E isso ainda tem outra implicação, como enxergam os pobres, já tão
marginalizados? Fica a reflexão.
As
pessoas caem como um passarinho ingênuo nessa esparrela. Vivemos num cenário
secular de divisões, castas, “fulano é melhor que ciclano”, ainda mais hoje
nesse cabeçudíssimo ambiente político, o qual alimenta que certa ideia “tem” de
prevalecer forçadamente. Como expõe o lúcido Eduardo Marinho, a posição vendida de que
sujeito tem de ser melhor, vencer, torna-se uma obsessão na mente de muitos, o
compromisso permanente na luta de classes.
Voltemos
ao passado-presente do Brasil. Em 1888 foi abolida a escravatura no Brasil,
após uma sequencia lenta, com vários entraves e a pressão já insustentável da
Inglaterra, de leis tendentes a preservar e a não prejudicar o comércio de “coisas”
no Brasil (Lei do Ventre Livre e Lei dos Sexagenários). Primeiro o poder e a
sua dificuldade de aceitar perder bens (pessoas), depois o problema de reconhecimento,
em tê-los como iguais.
Numa
diferença menor que três gerações, ainda há ranços de escravidão, de preconceitos
espalhados pelo país. É muito recente a passagem da barbárie para a
civilização, ou não.
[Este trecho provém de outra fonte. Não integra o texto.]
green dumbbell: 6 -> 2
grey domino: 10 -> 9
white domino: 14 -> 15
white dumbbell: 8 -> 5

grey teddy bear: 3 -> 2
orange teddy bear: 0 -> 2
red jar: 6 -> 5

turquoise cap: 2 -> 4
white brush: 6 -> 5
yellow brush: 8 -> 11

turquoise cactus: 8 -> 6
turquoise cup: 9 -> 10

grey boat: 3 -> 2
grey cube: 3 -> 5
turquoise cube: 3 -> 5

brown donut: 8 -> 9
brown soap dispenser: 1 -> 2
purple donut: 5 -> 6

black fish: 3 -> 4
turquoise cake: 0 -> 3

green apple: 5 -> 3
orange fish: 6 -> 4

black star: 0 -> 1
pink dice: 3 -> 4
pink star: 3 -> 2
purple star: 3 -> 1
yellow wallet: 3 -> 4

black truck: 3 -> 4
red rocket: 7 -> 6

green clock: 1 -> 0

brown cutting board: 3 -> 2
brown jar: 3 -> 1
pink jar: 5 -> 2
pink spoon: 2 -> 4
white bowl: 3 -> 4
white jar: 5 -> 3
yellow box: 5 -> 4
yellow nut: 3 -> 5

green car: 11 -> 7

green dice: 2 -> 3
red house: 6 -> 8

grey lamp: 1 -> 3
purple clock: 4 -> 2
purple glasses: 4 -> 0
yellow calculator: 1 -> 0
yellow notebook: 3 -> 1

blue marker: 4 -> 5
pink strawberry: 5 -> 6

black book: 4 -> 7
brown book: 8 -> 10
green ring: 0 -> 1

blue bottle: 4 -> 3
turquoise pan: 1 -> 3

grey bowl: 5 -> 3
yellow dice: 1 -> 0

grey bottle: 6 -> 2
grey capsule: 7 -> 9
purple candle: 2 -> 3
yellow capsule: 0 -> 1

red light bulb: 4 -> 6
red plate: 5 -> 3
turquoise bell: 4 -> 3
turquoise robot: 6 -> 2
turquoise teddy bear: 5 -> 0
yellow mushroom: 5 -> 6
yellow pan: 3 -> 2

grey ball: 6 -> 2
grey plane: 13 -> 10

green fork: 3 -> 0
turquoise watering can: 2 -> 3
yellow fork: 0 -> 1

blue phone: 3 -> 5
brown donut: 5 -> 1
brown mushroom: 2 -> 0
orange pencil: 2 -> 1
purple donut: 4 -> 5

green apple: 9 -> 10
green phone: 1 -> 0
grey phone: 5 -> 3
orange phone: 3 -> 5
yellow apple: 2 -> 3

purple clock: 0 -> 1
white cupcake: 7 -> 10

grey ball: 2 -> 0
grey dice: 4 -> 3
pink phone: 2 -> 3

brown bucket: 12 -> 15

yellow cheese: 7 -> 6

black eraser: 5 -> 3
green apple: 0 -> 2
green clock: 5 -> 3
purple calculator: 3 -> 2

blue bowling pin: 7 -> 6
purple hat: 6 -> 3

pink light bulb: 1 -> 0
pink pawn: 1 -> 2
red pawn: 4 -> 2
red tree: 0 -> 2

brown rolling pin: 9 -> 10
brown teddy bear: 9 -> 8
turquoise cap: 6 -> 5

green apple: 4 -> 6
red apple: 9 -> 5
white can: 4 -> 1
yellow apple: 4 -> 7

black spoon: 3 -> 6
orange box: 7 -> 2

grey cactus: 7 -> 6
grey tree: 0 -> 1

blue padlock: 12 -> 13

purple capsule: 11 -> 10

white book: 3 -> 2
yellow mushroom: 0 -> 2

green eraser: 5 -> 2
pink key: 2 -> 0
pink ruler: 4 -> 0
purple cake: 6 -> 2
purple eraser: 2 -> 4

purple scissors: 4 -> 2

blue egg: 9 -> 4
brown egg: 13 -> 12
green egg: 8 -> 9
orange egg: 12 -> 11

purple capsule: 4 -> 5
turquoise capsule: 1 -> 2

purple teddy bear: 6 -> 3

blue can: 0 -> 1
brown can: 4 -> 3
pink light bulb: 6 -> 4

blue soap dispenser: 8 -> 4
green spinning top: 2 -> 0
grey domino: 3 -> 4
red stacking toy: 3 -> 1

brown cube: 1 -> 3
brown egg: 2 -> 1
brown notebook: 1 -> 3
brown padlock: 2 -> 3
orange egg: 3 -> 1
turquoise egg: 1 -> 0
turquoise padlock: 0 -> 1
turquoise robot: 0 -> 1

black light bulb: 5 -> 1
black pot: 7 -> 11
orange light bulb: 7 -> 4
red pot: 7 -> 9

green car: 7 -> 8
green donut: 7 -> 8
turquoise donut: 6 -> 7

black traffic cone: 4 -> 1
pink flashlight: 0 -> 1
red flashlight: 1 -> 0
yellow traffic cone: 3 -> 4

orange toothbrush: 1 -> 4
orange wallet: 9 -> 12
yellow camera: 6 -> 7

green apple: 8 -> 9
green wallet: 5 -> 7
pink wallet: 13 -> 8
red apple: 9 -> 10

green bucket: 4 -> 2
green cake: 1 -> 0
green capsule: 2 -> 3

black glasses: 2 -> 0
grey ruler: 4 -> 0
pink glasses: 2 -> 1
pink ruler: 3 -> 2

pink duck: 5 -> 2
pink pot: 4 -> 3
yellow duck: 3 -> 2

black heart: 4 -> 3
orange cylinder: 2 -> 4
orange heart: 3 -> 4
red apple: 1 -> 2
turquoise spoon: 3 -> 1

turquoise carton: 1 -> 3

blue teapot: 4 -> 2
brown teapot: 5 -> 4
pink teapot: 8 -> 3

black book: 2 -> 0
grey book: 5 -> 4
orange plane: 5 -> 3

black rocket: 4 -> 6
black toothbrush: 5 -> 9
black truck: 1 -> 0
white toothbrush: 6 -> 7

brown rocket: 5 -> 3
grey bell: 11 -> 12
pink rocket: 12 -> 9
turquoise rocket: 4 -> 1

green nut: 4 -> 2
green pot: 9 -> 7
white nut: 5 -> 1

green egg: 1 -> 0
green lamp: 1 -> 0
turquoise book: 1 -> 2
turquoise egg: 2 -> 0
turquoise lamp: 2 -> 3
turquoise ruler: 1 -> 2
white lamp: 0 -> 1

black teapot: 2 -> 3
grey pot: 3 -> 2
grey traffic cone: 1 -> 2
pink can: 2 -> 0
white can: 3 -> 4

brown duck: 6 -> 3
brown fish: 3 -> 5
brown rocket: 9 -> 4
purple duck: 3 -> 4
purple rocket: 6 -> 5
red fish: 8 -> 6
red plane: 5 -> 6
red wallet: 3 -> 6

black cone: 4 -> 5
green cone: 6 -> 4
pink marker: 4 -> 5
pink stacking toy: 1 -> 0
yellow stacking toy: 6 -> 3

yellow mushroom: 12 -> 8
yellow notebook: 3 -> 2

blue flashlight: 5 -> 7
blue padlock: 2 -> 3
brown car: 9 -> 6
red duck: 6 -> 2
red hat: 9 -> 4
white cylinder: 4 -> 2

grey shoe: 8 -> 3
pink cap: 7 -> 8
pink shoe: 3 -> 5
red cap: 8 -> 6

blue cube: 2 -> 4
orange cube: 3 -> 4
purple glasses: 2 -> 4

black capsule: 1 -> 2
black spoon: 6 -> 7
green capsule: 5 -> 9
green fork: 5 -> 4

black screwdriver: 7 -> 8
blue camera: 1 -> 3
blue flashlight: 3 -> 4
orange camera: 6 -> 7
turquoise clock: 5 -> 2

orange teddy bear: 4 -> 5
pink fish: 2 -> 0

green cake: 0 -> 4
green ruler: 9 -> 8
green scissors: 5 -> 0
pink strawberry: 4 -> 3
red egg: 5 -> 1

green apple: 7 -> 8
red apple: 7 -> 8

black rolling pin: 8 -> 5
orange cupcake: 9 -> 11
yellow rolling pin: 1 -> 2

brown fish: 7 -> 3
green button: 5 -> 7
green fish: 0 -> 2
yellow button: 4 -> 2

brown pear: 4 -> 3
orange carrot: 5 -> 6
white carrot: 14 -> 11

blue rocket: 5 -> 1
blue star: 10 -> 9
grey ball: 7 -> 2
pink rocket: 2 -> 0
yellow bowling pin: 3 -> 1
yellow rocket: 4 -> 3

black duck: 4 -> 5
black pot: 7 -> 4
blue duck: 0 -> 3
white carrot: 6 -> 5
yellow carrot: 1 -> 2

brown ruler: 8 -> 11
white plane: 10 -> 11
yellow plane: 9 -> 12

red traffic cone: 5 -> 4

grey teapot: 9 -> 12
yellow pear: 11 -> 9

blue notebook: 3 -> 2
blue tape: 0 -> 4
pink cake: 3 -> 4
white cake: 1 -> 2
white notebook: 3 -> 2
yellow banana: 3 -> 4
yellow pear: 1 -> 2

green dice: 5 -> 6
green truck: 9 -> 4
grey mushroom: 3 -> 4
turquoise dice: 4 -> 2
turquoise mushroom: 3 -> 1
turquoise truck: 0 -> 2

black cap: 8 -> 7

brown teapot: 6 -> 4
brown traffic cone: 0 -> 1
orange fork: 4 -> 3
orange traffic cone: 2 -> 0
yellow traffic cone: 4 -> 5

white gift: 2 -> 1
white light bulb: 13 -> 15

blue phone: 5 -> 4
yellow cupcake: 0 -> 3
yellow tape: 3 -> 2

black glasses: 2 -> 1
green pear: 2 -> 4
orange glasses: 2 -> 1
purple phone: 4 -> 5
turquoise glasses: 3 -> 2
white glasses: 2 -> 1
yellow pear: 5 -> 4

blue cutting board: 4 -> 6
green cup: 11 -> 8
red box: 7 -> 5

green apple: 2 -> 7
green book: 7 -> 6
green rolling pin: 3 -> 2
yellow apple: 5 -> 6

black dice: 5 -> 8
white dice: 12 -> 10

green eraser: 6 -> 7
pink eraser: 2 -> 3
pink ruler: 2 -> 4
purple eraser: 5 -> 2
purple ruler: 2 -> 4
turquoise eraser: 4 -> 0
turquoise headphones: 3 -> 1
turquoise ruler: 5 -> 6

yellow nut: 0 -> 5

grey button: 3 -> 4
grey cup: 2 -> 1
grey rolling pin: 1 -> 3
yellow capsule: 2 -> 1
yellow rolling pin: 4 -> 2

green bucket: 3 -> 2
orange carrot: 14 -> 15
Algum leitor pode enxergar exagero, como
certos discursos rasos definem: “mimimi”, mas as provas estão aí: ódio
disfarçado de piada, agressões verbais e físicas etc. A verdade é que se
colocar numa posição de superioridade ~ sem generalizar ~ é automaticamente abri-se uma dimensão de
oportunidades e distinções, poder e nobreza.
Palavras
como top e vip acabam por reforçar essa divisão de castas, a ilusão de que um
cidadão comum não poderia ter acesso a certos condições de vida digna e oportunidades. Se
todos somos iguais perante a lei, que isto se materialize pela alteridade, de
nos percebermos iguais efetivamente, no mundo real, nas atitudes, em desejar
ocupar o status de cidadão comum, como dizia o poeta sobralense. Ou diria simplesmente: cidadão, já bastaria, como de fato o somos. E não há nada de mal nisso, pelo
contrário, já que somos iguais. “Que a terra lhe seja leve”.